PROBLEM
Copy each line of the following data that contains "solid".
-- SUPPLIED MATERIAL follows --
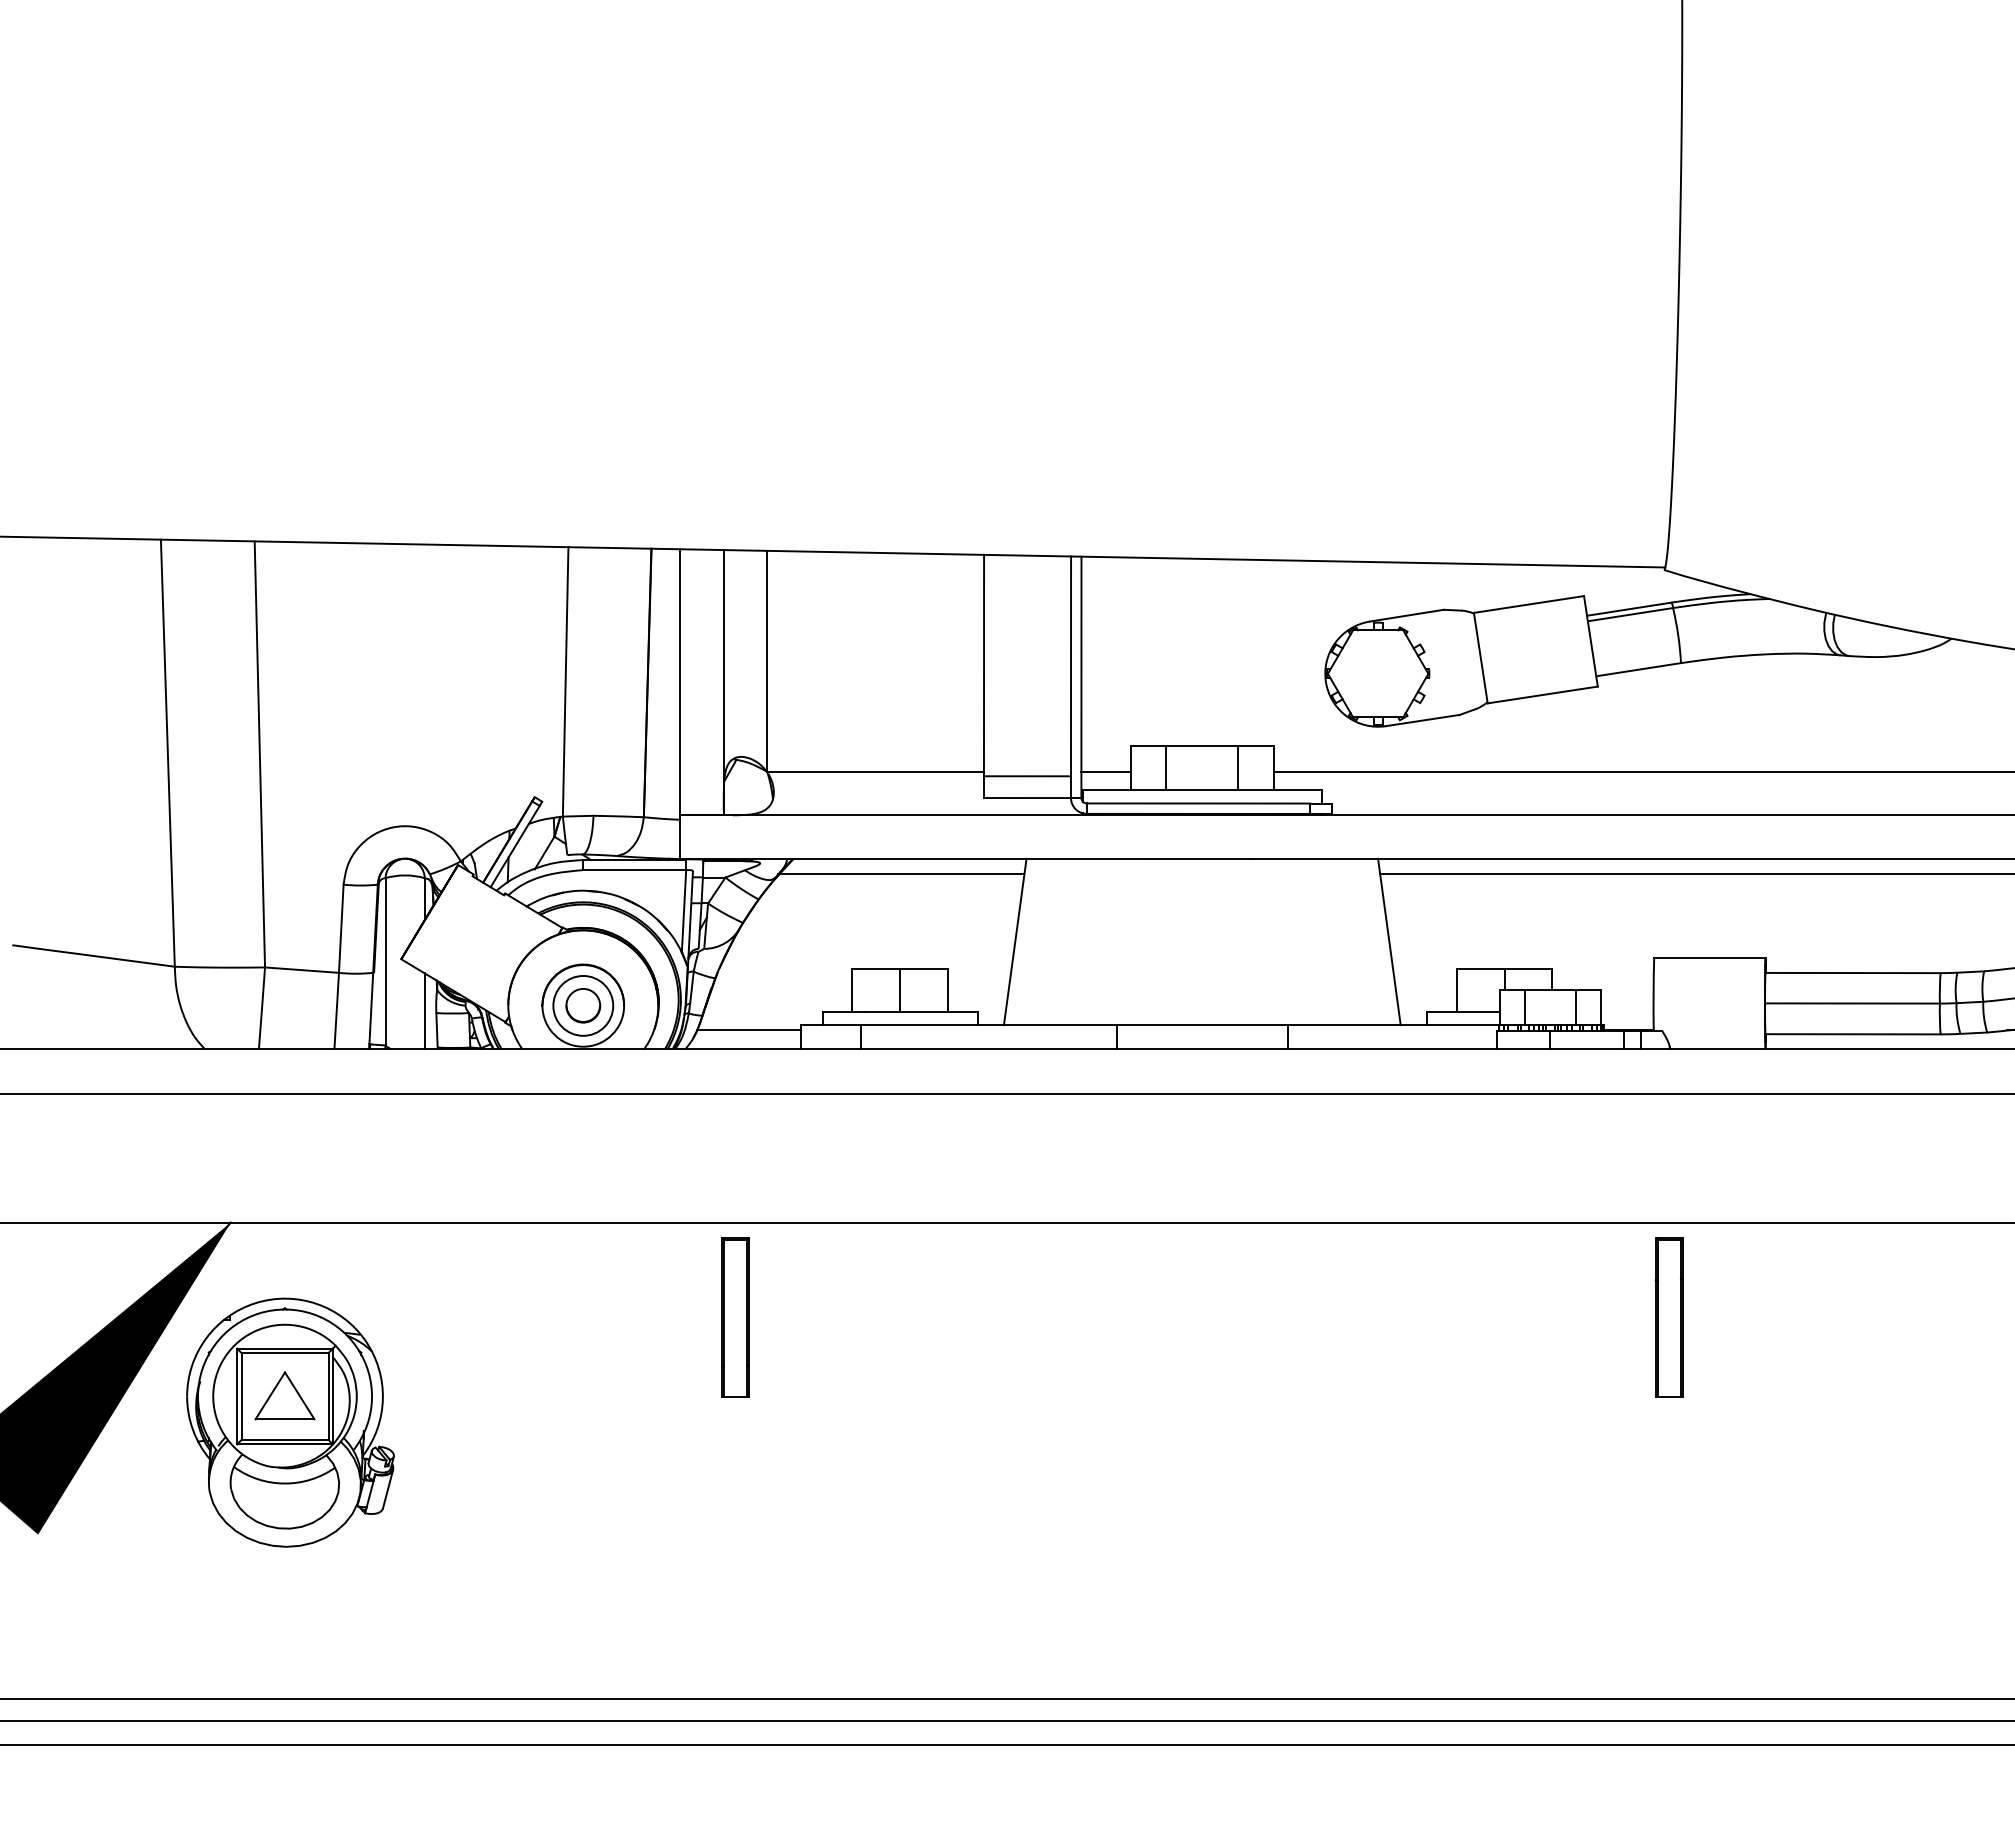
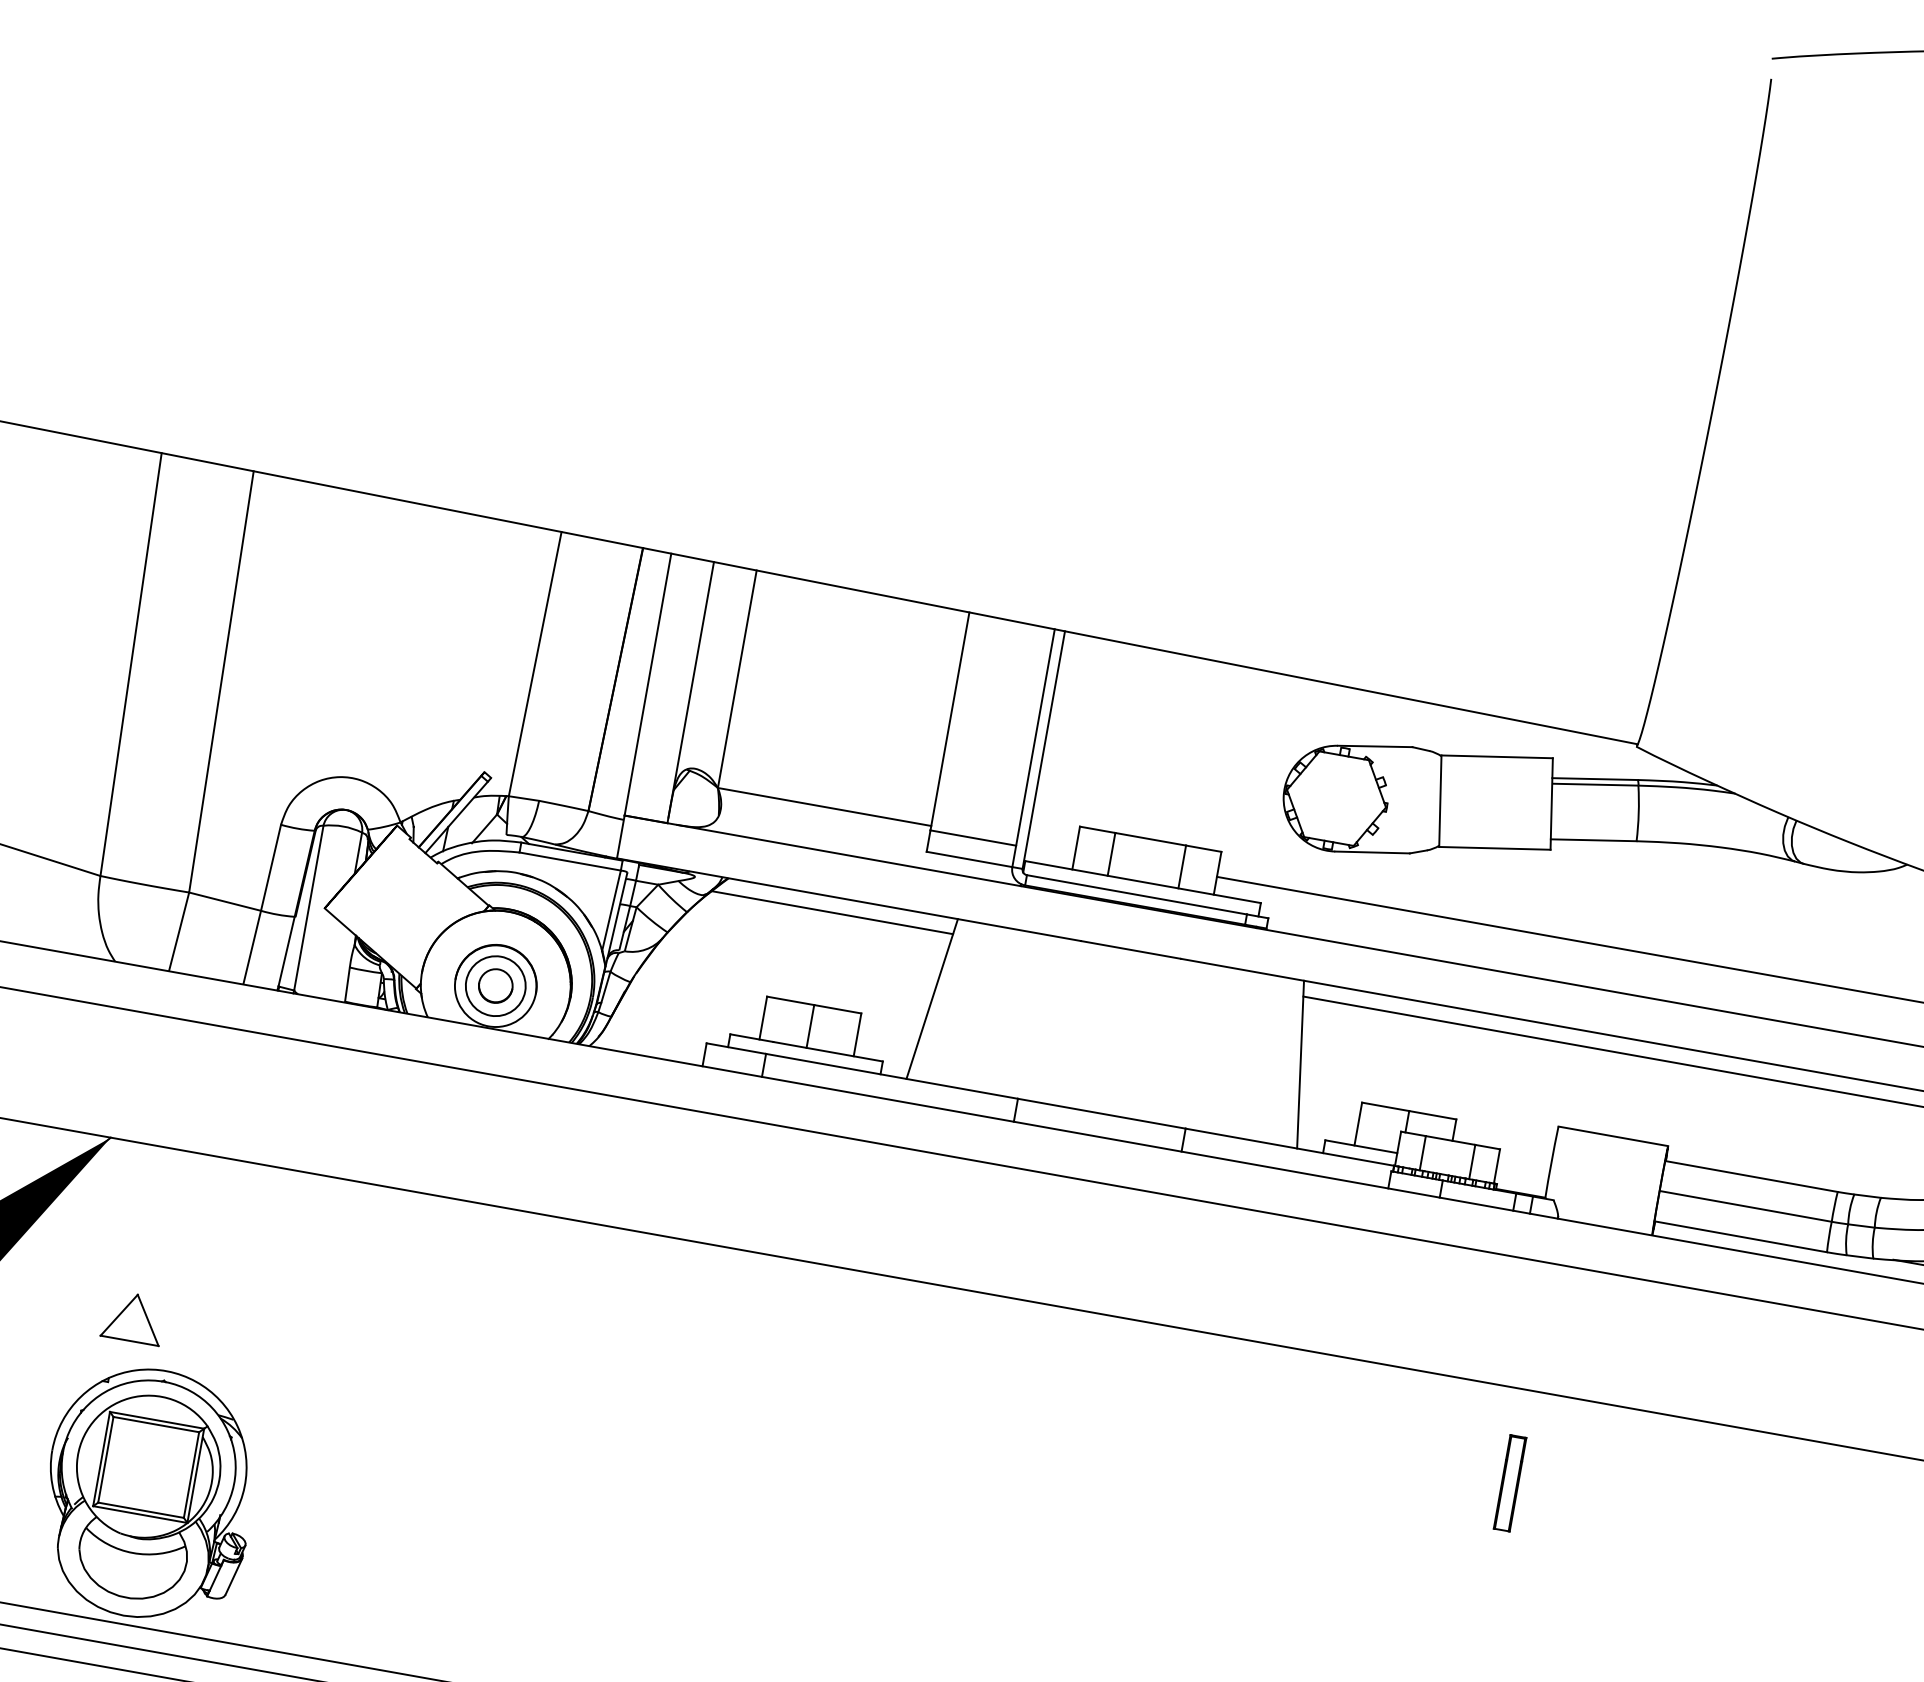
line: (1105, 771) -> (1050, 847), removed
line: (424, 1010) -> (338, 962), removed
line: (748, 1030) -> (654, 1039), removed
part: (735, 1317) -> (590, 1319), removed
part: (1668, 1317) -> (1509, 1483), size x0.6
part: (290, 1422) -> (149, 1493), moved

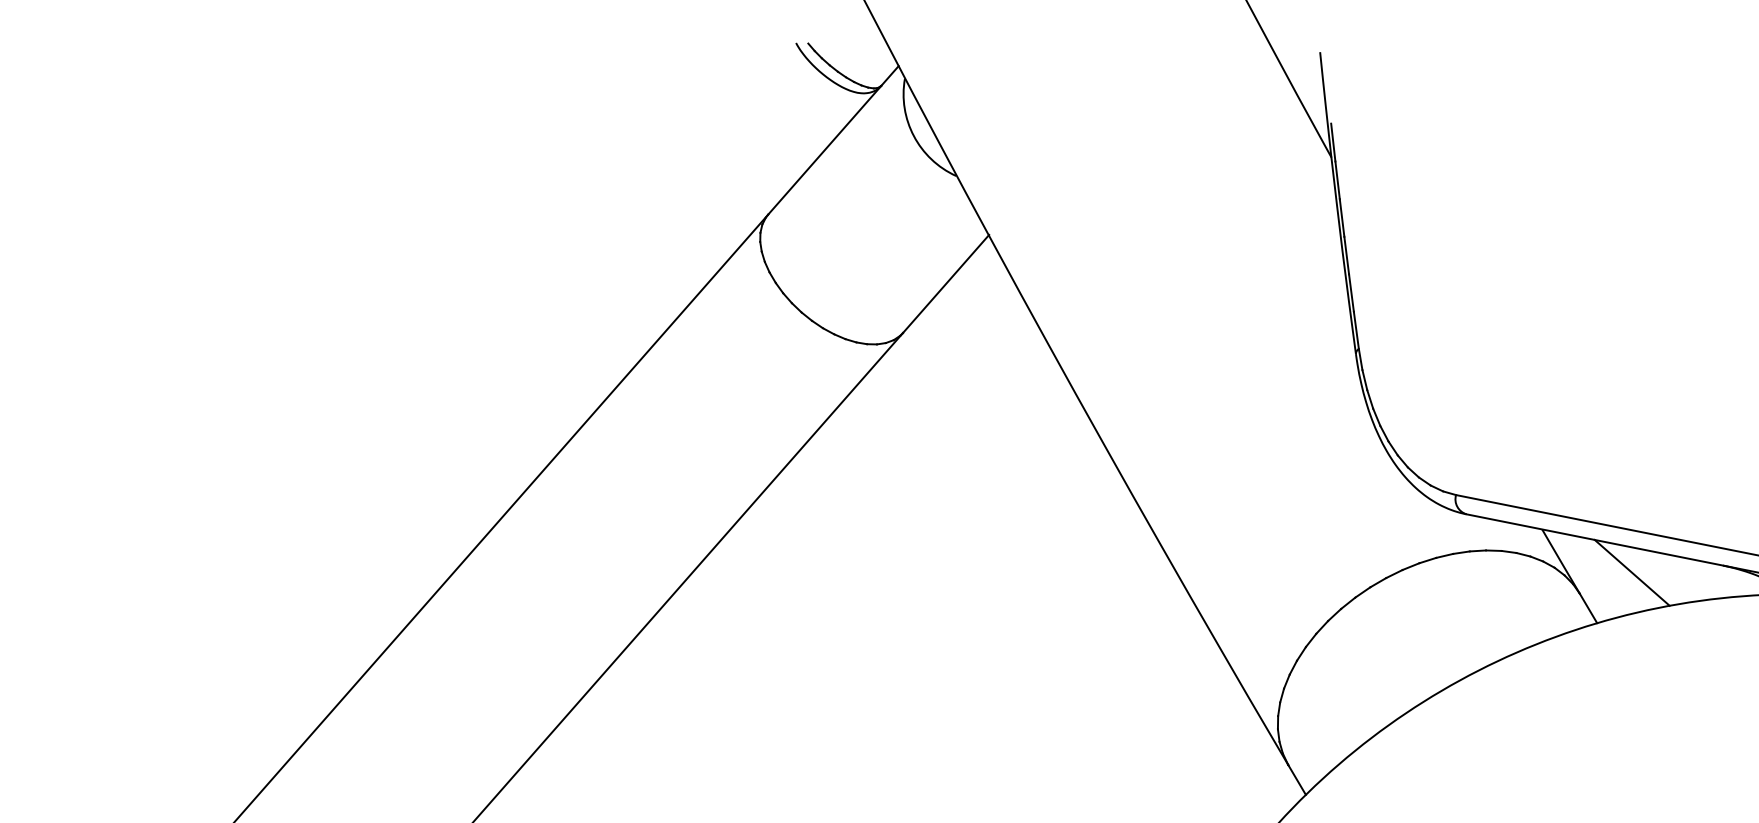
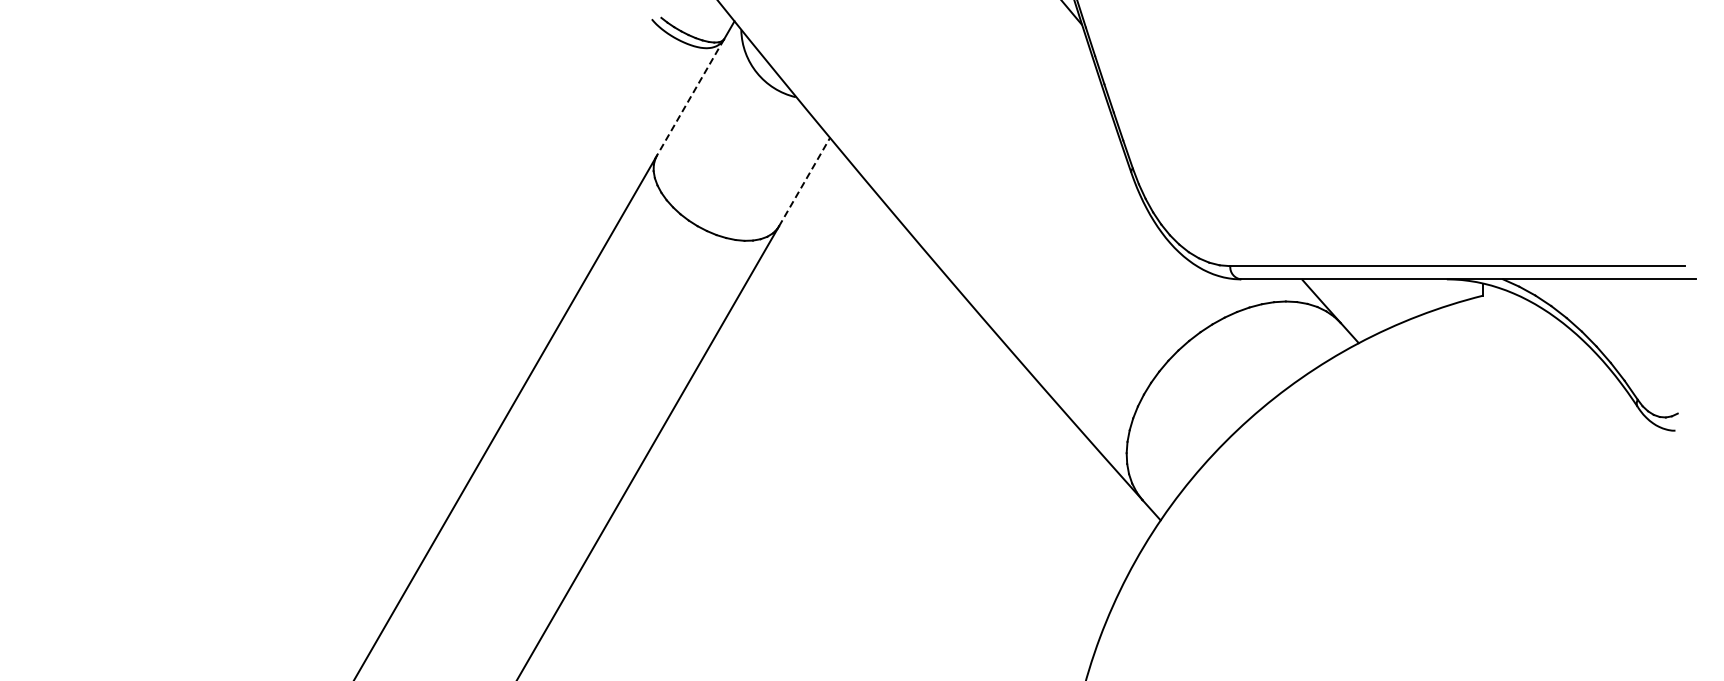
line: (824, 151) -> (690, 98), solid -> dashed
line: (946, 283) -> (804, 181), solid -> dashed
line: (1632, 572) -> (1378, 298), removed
-- SUPPLIED MATERIAL concluded --
WRITTEN RESPONSE
line: (824, 151) -> (690, 98), solid -> dashed
line: (946, 283) -> (804, 181), solid -> dashed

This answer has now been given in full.